The special effects are nothing spectacular but adequate enough for a $100 million production, which turns out to be a surprise for a VFX-heavy superhero sequel that would normally cost a lot more, somewhere between $150 and $200 million, judging by its numerous large-scale set pieces.

The story – credited to Henry Gayden and Chris Morgan – is a mixed bag this time around. There’s a nagging sense of sequelitis syndrome with the movie’s mix of family dynamics and juvenile comedy moments that tend to borderline into a corny outcome. The coming-of-age vibe that mostly defined the first movie is greatly reduced in favor of a more straightforward revenge story about the Daughters of Atlas hell-bent on destroying mankind.

Their motivation is a standard-issue excuse for watching these antagonists wreaking havoc in the city. How I wish the movie would give them a substantial backstory rather than thrusting the daughters of Atlas right from the get-go by dumbing down their characters just for the sake of getting to the point. It’s a pity because Helen Mirren and Lucy Liu deserve better than the underwritten characters they get in this movie. Still, Mirren does what she can to make her role worthwhile, and I can see she has a field day embracing the character and even has a particular comic moment involving her reading a letter.

As for the recurring cast, Zachary Levi still nails his titular man-child role even at 42 years of age (at the time of the sequel’s release date), while Jack Dylan Grazer nearly steals the show as Freddy and his unlikely buddy-comedy pairing with Djimon Hounsou’s wizard Shazam leads to some of the most entertaining moments in the movie, thanks to their contrasting personalities.

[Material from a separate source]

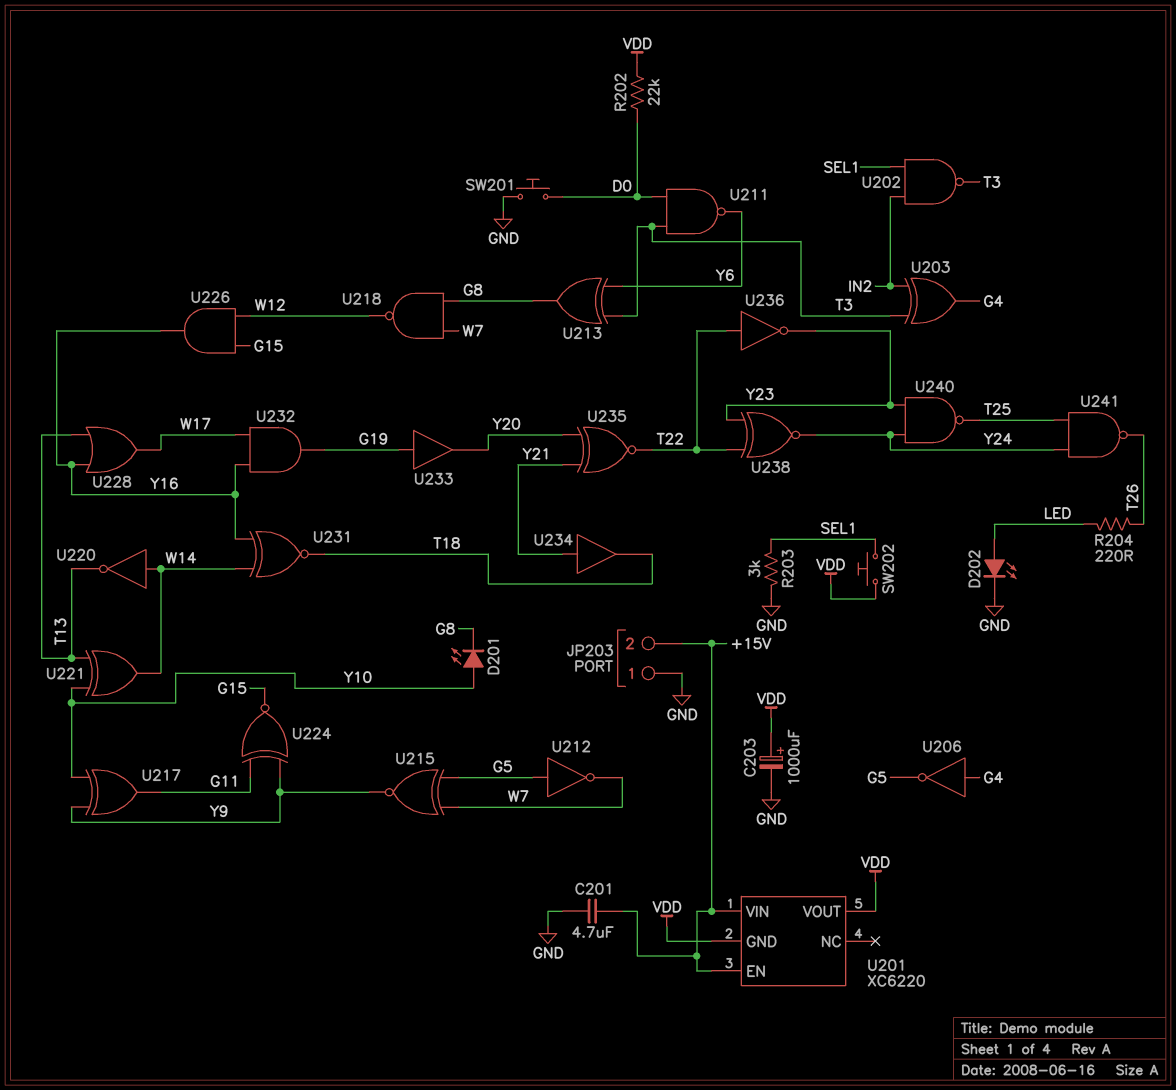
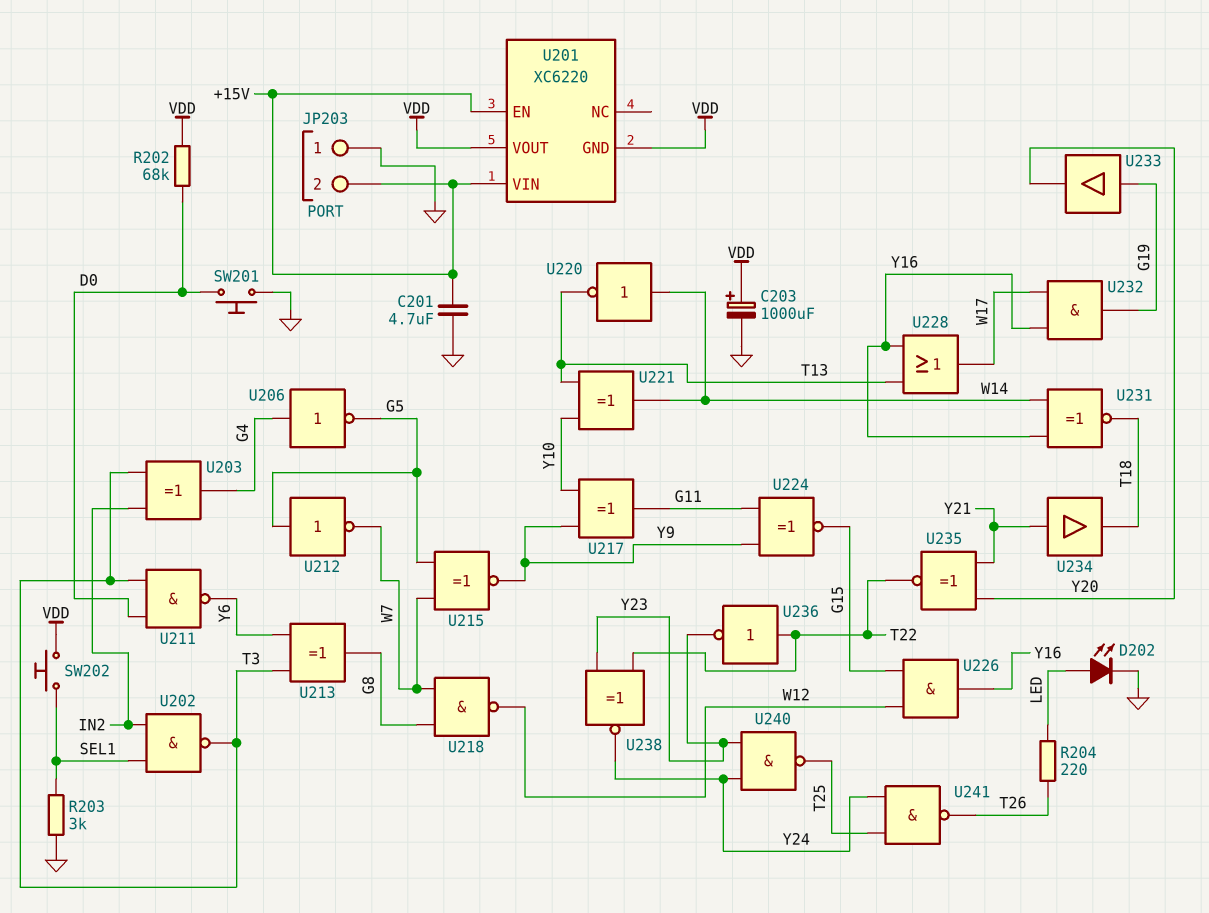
D201: LED (A Y10, K G8) -> none
R202: 22k (D0, VDD) -> 68k (D0, VDD)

This is especially true with Grazer’s antsy and talkative Freddy and Hounsou’s no-nonsense Shazam. Franchise newcomer Rachel Zegler, who made such a lasting impression in her film debut in Steven Spielberg’s ‘West Side Story’ remake, exudes enough radiant charm in her supporting role as Anne.

Likewise, don’t forget to stick around for the mid-credits and post-credits scenes.